The temporal autocorrelation calculation unit 220 calculates an autocorrelation value of a time axial speech signal output by the format bandwidth extension unit 210 within a range to which candidate pitches belong, and is comprised of a first zero-mean signal transformer 221, and a first autocorrelation calculator 222. The first zero-mean signal transformer 221 transforms the time axial speech signal output from the formant bandwidth extension unit 210 into a time axial zero-mean signal. The first autocorrelation calculator 222 calculates an autocorrelation value of the time axial zero-mean signal output from the first zero-mean signal transformer 221.

The spectral autocorrelation calculation unit 230 transforms the time axial signal output from the formant bandwidth extension unit 210 into a frequency axial signal, and calculates an autocorrelation value between frequency axis size spectrums within the range to which the candidate pitches belong, and is comprised of a Fourier transformer 231, a second zero-mean signal transformer 232, and a second autocorrelation calculator 233. The Fourier transformer 231 transforms the time axial speech signal output from the formant bandwidth extension unit 210 into a frequency axial speech signal. The second zero-mean signal transformer 232 transforms the frequency axial speech signal output from the Fourier transformer 231 into a zero-mean signal. The second autocorrelation calculator 233 calculates an autocorrelation value of the frequency axial zero-mean signal output from the second zero-mean signal transformer 232.

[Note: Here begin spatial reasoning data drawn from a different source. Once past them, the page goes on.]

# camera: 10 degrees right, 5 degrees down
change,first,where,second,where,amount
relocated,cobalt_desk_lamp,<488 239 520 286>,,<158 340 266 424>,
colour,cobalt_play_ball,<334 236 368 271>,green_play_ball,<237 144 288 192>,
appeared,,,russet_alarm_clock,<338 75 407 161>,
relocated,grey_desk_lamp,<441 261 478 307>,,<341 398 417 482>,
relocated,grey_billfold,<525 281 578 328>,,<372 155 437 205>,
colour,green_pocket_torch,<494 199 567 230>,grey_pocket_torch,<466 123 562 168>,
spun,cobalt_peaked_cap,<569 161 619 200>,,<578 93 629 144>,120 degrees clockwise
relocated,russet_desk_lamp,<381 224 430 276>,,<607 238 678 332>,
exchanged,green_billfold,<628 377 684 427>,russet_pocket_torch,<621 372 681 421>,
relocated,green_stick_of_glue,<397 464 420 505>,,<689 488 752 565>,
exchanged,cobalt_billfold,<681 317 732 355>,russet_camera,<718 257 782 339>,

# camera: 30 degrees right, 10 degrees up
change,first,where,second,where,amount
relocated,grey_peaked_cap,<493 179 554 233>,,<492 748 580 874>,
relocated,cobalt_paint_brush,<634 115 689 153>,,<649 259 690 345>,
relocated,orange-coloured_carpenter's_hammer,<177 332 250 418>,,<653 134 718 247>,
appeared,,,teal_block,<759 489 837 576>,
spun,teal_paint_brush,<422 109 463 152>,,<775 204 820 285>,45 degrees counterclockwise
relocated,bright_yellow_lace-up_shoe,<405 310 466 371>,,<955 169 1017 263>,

The autocorrelation value synthesis unit 240 sums the autocorrelation values obtained by the temporal and spectral

autocorrelation calculation units

220 and 230, to obtain a spectro-temporal autocorrelation value.

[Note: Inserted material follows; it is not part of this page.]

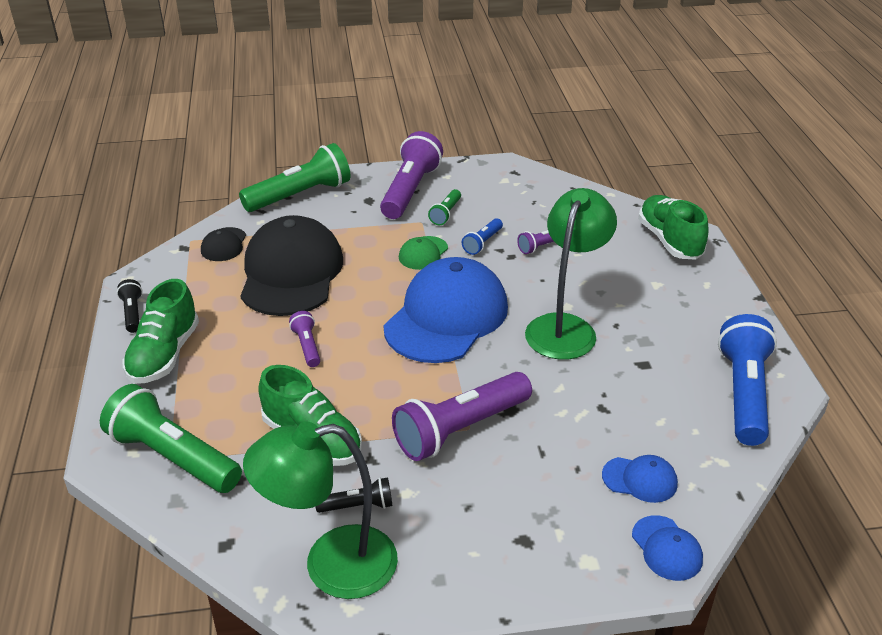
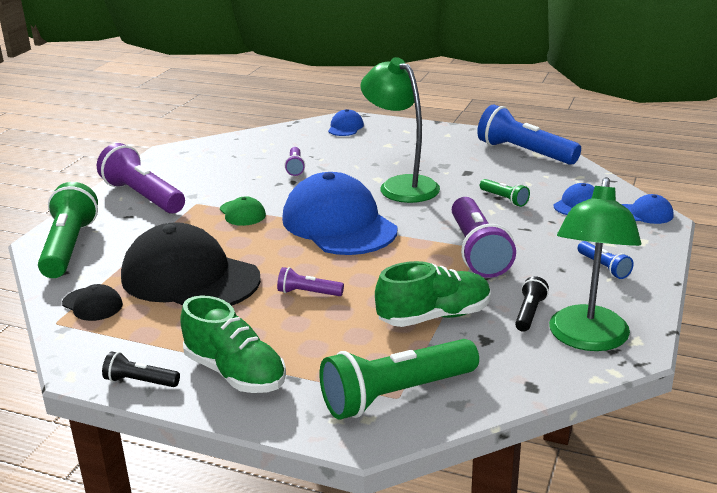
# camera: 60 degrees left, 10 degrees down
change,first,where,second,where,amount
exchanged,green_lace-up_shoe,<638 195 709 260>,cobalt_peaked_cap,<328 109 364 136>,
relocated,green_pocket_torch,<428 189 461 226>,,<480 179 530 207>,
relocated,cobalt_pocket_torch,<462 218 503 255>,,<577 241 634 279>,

The pitch determination unit 250 determines a pitch having the greatest spectro-temporal autocorrelation value, as a final pitch.

The operation of the present invention will now be described on the basis of the above-described structure.

In the present invention, as a preprocessing of an input voice s(n), the bandwidth of a formant is extended to reduce the influence of a first formant. The extension can be accomplished by using a perceptual weighting filter which is used in a voice coder of a code excited linear prediction family. The input speech s(n) is transformed into a speech signal s_f(n) having an increased formant bandwidth by the perceptual weighting filter used in the formant bandwidth extension unit 210. The perceptual weighting filter is expressed by the following function:

\begin{matrix} F (z) = \frac{1 - \sum_{i = 1}^{p} a_{i} z^{- i}}{1 - \sum_{i = 1}^{p} a_{i} y^{i} z^{- i}} & (1) \end{matrix}

wherein a_iis a linear prediction coefficient, and γ, being between 0 and 1, can control planarization of a spectrum. s_f(n) is a bypass signal when γ is 1, and is a residual signal of the linear prediction when γ is 0. In the present invention, we can see from an experiment that performance is the most excellent when γ is 0.8.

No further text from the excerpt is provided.